Auch über seine Grenzgänge zwischen Wahrheit und Fiktion hat er bereits ein Buch verfasst: „Wem gehört eine Geschichte?“. Das war eine Replik auf jene, die glaubten, in seinem Kosovo-Kriegsroman „Das
Handwerk des Tötens“Vorbilder aus der Wirklichkeit entdeckt zu haben.
Norbert Gstrein war eigentlich immer schon gut, und grandios sein Debüt mit der Erzählung „Einer“, eine poetische, geheimnisvoll erzählte Geschichte des Außenseiters Jakob, der gefangen ist in österreichischer Dörflichkeit: „Jetzt kommen sie und holen Jakob“, heißt es zu Beginn. Ein Satz, der einen so schnell nicht loslässt. Unfassbar gut diese Erzählung, haargenau und rätselhaft, in der die Liebe nur noch als Lexikoneintrag existiert: „Lie/be, die; -;-n, (mhd. liebe, ahd. liubi): a)starke, im Gefühl begründete Zuneigung zu einem (nahestehenden) Menschen“.

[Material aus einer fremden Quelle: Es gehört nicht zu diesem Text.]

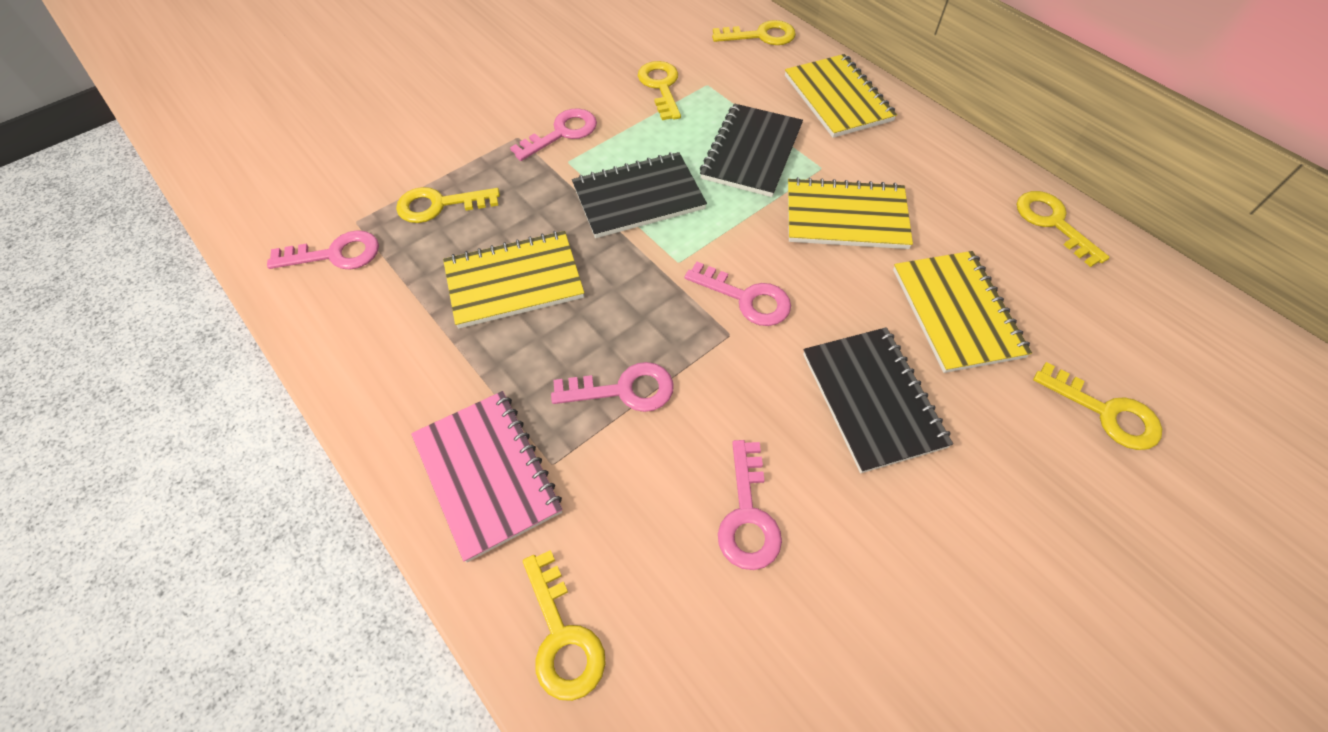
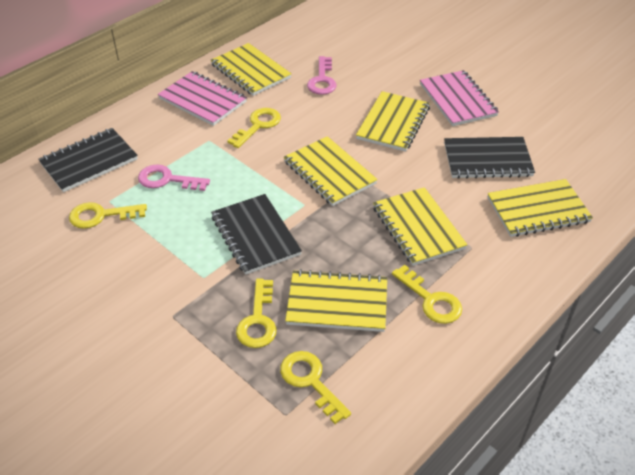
pink key: 5 -> 2
pink notebook: 1 -> 2
yellow key: 6 -> 5
yellow notebook: 4 -> 6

Jakob ist auch der Held seines jüngsten Buches, der 60 Jahre alt ist – wie der Preisträger Gstrein – und dem seine Tochter an dieser Lebensschwelle eine verhängnisvolle Frage stellt: „Was ist das Schlimmste, das du je getan hast?“Damit beginnt alles, vor allem so lesenswerte und preiswürdige Literatur.